In this example there are two RegEx-Based Maps specified. The first map is identical to the previous example, and it will be used first-- if there is not a match on the `Old` regex specifications, then SPy will move on to the next. The next map matches on a particular asset path (`Example >> Cooling Tower 1`) and a set of subareas (`A`, `B`, or `C`) and then maps them to the same area underneath `Example >> Cooling Tower 2`.

In this manner, you can use arbitrarily-complex mapping logic to accomplish the goal of re-mapping a workbook within the same Seeq server or properly mapping from one Seeq server to another.

#### Datasource Mapping in Action

Let's run through an actual mapping scenario to see how it works and how to troubleshoot it when it goes wrong.

First we have to grab a couple of signal IDs so that we can use them later to illustrate some functionality.

In [7]:
area_a_temperature_id = spy.search({'Datasource Name': 'Example Data', 'Name': 'Area A_Temperature'}).iloc[0]['ID']
area_a_optimizer_id = spy.search({'Datasource Name': 'Example Data', 'Name': 'Area A_Optimizer'}).iloc[0]['ID']

0,1,2,3,4,5,6
,Datasource Name,Name,Time,Count,Pages,Result
0.0,Example Data,Area A_Optimizer,00:00:00.02,1,1,Success


Now we will write out a datasource map file that has, as its first map, a `New` block that will map to a `Name` that does not exist.

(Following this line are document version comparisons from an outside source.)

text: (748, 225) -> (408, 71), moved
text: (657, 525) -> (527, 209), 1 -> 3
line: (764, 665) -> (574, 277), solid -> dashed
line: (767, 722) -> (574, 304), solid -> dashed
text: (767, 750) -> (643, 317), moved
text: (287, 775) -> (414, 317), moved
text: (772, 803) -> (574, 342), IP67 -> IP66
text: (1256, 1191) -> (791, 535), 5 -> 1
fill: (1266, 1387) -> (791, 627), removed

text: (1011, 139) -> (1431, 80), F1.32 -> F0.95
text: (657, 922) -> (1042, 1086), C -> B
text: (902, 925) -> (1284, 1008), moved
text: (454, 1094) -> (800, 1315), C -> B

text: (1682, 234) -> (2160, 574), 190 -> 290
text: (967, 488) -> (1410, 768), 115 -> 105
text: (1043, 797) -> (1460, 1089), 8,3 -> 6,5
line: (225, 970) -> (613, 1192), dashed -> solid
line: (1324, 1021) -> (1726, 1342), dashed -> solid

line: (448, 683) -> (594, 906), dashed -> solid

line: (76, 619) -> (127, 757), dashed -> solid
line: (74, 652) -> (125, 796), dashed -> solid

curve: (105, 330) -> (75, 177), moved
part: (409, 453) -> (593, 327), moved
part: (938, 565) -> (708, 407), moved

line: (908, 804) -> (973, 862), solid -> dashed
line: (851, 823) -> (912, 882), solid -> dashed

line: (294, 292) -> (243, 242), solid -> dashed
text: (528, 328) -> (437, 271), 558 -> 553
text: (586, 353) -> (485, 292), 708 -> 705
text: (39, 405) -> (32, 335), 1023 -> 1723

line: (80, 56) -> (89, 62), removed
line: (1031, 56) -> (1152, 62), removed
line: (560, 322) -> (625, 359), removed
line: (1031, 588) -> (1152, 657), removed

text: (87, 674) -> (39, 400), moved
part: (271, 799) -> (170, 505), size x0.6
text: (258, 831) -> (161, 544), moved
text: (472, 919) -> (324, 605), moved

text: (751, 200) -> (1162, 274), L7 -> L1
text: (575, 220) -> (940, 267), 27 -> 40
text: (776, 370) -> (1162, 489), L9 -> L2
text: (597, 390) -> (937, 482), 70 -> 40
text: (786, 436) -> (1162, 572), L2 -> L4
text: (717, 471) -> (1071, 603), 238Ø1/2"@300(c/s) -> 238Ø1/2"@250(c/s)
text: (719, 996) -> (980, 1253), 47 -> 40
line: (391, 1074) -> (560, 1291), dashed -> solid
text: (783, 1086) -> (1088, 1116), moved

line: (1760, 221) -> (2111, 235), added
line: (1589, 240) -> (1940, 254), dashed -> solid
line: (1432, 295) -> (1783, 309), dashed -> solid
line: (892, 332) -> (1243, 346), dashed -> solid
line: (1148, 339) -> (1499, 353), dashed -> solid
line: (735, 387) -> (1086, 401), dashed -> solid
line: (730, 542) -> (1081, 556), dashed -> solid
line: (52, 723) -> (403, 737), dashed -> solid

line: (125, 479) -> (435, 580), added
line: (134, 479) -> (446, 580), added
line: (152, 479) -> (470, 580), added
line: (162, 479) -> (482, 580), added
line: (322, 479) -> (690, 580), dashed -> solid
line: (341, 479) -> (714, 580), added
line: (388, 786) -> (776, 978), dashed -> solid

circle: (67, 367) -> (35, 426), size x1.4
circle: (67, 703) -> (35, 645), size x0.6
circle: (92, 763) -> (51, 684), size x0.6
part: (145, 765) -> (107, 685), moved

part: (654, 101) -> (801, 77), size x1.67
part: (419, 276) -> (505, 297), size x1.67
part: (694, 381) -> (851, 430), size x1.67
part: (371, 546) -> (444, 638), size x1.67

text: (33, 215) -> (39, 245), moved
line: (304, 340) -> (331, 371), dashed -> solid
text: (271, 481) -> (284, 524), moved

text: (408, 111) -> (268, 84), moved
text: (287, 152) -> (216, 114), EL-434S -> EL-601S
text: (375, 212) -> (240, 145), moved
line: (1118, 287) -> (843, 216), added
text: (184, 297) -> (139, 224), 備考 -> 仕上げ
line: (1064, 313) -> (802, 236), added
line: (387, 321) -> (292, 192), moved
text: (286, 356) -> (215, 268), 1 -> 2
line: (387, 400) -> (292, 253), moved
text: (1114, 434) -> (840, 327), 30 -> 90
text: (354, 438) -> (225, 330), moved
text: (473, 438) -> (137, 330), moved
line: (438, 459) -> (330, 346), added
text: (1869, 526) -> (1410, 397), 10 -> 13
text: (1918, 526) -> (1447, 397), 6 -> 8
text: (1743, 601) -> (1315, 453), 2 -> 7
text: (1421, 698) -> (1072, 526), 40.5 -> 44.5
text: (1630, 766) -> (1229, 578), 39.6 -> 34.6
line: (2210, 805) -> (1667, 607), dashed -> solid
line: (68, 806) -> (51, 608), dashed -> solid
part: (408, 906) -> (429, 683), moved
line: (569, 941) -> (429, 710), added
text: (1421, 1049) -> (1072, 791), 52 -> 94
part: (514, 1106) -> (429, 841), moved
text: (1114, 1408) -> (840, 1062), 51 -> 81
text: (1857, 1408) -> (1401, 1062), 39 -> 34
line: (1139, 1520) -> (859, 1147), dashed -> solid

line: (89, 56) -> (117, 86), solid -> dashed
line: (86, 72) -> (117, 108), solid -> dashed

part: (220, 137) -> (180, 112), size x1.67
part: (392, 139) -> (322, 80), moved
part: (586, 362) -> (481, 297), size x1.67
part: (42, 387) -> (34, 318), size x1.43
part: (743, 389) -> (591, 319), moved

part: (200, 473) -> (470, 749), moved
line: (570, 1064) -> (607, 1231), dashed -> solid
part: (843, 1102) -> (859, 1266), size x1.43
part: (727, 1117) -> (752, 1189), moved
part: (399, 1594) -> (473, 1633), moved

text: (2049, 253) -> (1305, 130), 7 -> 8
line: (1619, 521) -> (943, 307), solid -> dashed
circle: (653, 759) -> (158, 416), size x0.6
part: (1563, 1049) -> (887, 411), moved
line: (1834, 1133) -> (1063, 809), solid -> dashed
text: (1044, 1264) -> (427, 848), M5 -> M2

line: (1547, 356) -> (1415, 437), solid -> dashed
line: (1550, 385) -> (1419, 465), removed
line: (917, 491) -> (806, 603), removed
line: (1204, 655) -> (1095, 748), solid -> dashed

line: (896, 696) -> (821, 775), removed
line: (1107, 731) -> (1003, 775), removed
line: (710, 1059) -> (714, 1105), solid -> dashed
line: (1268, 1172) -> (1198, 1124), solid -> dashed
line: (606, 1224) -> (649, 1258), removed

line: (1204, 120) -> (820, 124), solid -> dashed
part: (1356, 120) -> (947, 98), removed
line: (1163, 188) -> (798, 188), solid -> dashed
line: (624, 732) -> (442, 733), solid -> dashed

This will let us see what happens both when the mapping is successful and when there are errors.

In [8]:
datasource_map = {
    "Datasource Class": "Time Series CSV Files",
    "Datasource ID": "Example Data",
    "Datasource Name": "Example Data",
    "Item-Level Map Files": [],
    "RegEx-Based Maps": [
        {
            "Old": {
                "Type": "(?<type>.*)",
                "Datasource Class": "Time Series CSV Files",
                "Datasource Name": "Example Data",
                "Name": "Area A_Optimizer"
            },
            "New": {
                "Type": "${type}",
                "Datasource Class": "Time Series CSV Files",
                "Datasource Name": "Example Data",
                "Name": "Area NonExistent_Optimizer"
            },
            # In this contrived example, if we match on the "Old" criteria, we don't want to continue to the next regex map
            "On Match": "Stop"
        },
        {
            "Old": {
                "Type": "(?<type>.*)",
                "Datasource Class": "Time Series CSV Files",
                "Datasource Name": "Example Data",
                "Data ID": "(?<data_id>.*)"
            },
            "New": {
                "Type": "${type}",
                "Datasource Class": "Time Series CSV Files",
                "Datasource Name": "Example Data",
                "Data ID": "${data_id}"
            }        
        }
    ]
}

with open(os.path.join(job_folder, 'Datasource Maps', 'Datasource_Map_Time Series CSV Files_Example Data_Example Data.json'), 'w') as f:
    json.dump(datasource_map, f)

Now we push to server using a label that is guaranteed to differentiate our activity from other users. As you will see, there will be errors reported in the `Results` column because one item won't be mapped.

In [9]:
push_df = spy.workbooks.job.push(job_folder,
                                 path='SPy Documentation Examples >> Workbook Jobs',
                                 label=f'{spy.session.user.name} Workbook Job Example',
                                 errors='catalog')

0,1,2,3,4,5,6,7,8,9,10
,ID,Name,Type,Workbook Type,Count,Time,Errors,Result,Pushed Workbook ID,URL
0.0,0EECC4B1-AF85-7580-8F20-D91393026BA1,Example Analysis,Workbook,Analysis,52,00:00:03.00,1,"Success, but with errors: StoredSignal ""Area A_Optimizer"" (0EECC4AC-CDE9-7710-8028-B7DE1EA451C8) not mapped, only override maps used Using overrides from \\?\C:\dev\develop\sdk\pypi\seeq\spy\docs\Documentation\Output\My First Workbooks Job\Datasource Maps:Used ""\\?\C:\dev\develop\sdk\pypi\seeq\spy\docs\Documentation\Output\My First Workbooks Job\Datasource Maps\Datasource_Map_Time Series CSV Files_Example Data_Example Data.json""RegEx-Based Map 0: Item not found on server. Details:  ""Type""  regex ""(?.*)""  matched on ""StoredSignal""  searched for ""Signal""  ""Datasource Class""  regex ""Time Series CSV Files""  matched on ""Time Series CSV Files""  searched for ""Time Series CSV Files""  ""Name""  regex ""Area A_Optimizer""  matched on ""Area A_Optimizer""  searched for ""Area NonExistent_Optimizer""  ""Datasource ID""  searched for ""Example Data""  Capture groups:  type ""StoredSignal""",0EECC4B1-E608-66C0-9E13-B2F80838C5AC,link
1.0,0EECC4B1-C7E3-6230-B51A-DC819224BB74,Example Topic,Workbook,Topic,5,00:00:00.60,0,Success,0EECC4B2-020D-6460-87D5-93CF2AC495AF,link


You can see the error, but it's not formatted very well. So let's use a troubleshooting tool-- the "explain" function on the returned DataFrame:

In [10]:
print(push_df.spy.item_map.explain(area_a_optimizer_id))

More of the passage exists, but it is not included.